Headache. That one thing, that one word, made everything feel distant. Her ears were ringing and the words the doctor was saying faded to nothing. This wasn’t real. It wasn’t real, it was some horrible nightmare—maybe she was still back at the cottage, maybe she’d never woken and was still asleep in Max’s arms right now.
Helen’s grip was viselike on Josie’s arm. Josie didn’t notice that the doctor had walked away to give them space until she saw her on the other side of the room. She blinked, trying to bring the world back into focus as Helen steered her to a chair, made her sit down.
“Brain tumor?” Josie repeated thickly. It didn’t make sense; it wouldn’t fit together in Josie’s mind, like pieces of a puzzle that you couldn’t jam together no matter how hard you tried.
Helen was crying. Helen was crying. Josie watched the tears fall onto the top of her lip, watched her wipe them away with her sleeve. Those tears didn’t look real, either. “He had cancer, Josie,” Helen said, her voice choked.
“No, he didn’t.” Because Josie would have known, wouldn’t she? That wasn’t the type of thing you just didn’t tell someone.
“It was terminal. A brain tumor. He was expecting to…”
“No.” But the pressure behind her eyes, in her throat, was building. “He would have told me.”
“I think he was going to,” she said softly.
“How do you know this?” Josie demanded.
“He told me,” Helen said, her voice hitching.
Josie shook her head. That didn’t make sense. Why would he tell Helen, and not her? “But they said aneurysm.” It was all she could do—focus on the straight facts, on what had been explicitly said. Because it didn’t make sense. Where was he now? Where was he? If he was really dead, then why were they telling her out here? Why not take her to him, let her see for herself?
“I know. And he couldn’t have known about that, from what the doctor said—they come about very suddenly. So I don’t think he was expecting it to happen…now.” Josie was shaking her head, over and over, the room swirling out of focus again. “Look,” said Helen, clearly making an effort to sound more like her usual self, for whatever good that would do, “stay here, I’ll go and find out the details.” Josie looked at her. She didn’t want details. The details didn’t matter, not if it was true.
But instead, she just said, “OK.” Her voice sounded numb, cold and empty. It didn’t sound like hers, just as her body, in that moment, didn’t feel as if it belonged to her.
“And we need to call…” Helen looked at Josie, shook her head, blinked back tears. “I’ll sort it. I’ll come back. This isn’t…” But she didn’t finish. She just squeezed Josie’s shoulder so hard that it hurt, though Josie was grateful for that, because then all she had to do was focus on that one part of her, on the dull pain there, instead of on how she felt like she was being ripped apart, like parts of her body were attacking one another.

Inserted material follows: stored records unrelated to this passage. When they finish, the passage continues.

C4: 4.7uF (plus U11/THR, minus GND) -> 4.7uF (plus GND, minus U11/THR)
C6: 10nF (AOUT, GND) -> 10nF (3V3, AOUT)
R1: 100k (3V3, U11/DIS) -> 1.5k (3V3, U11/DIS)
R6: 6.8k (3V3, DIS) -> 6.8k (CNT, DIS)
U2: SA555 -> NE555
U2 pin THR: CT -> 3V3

It wasn’t real. It was all she could think as she watched Helen at the desk, speaking to the receptionist, then searching for something in her handbag. Max wasn’t dead. Her grandmother…her grandmother had been the one who was ill, not Max. Surely he couldn’t have had a tumor, couldn’t have hidden that from her. How had this happened in a matter of moments? She felt she should be crying, screaming, shouting, demanding answers, but instead her body seemed to be slowly shutting down the more she thought about it, so that she couldn’t so much as blink.

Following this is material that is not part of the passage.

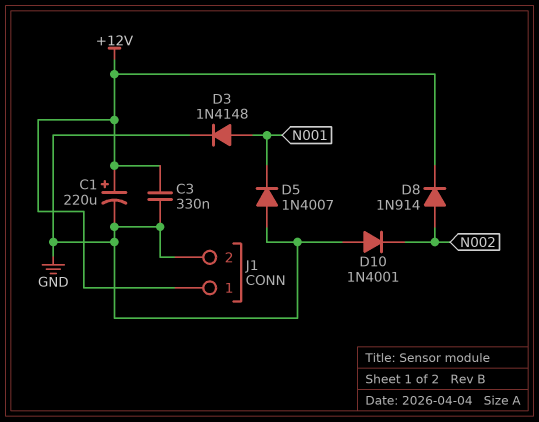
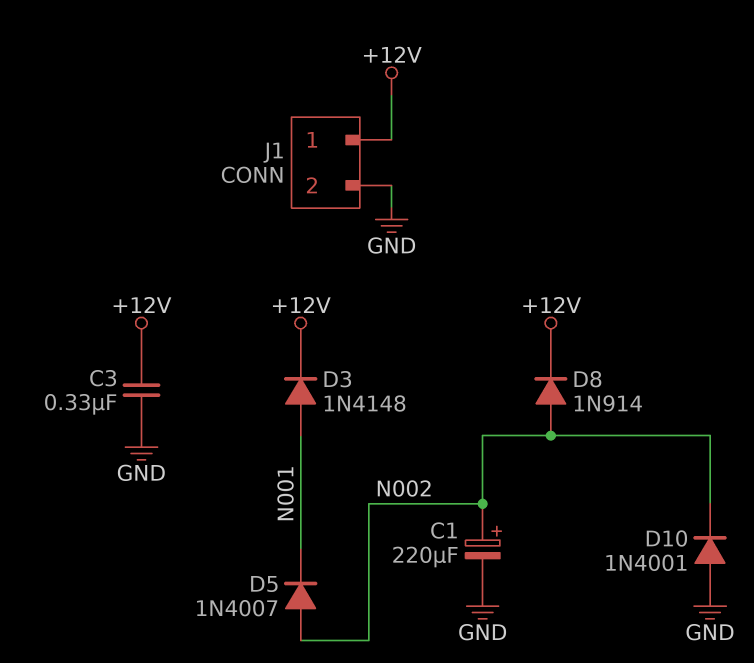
C1: 220uF (plus +12V, minus GND) -> 220uF (plus N002, minus GND)
D3: diode 1N4148 (A N001, K GND) -> diode 1N4148 (A N001, K +12V)
D5: diode 1N4007 (A GND, K N001) -> diode 1N4007 (A N002, K N001)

When Helen came back to her, she was clutching something in her right hand. A letter, Josie noticed dimly.
Helen sat down next to her, rested one hand on her shoulder, and lifted the letter in another. “He gave me this to give to you,” she said softly. Josie shook her head, but she took it when Helen pressed it on her, only noticing when she saw the paper shaking that her hand was trembling. She set it down in her lap, stared at it. Her name was on the front, in Max’s handwriting. Josie.
Josie looked back at Helen, shook her head. “I don’t understand.”
Helen’s eyes were wet, her chin was wobbling. “He rang me,” she said softly. “To explain everything, and to ask my advice.” She took a breath. “I suggested waiting until after Memo got a bit better, because I was worried how you’d handle it, but I…” She hitched in a breath. “I’m so sorry, my darling.”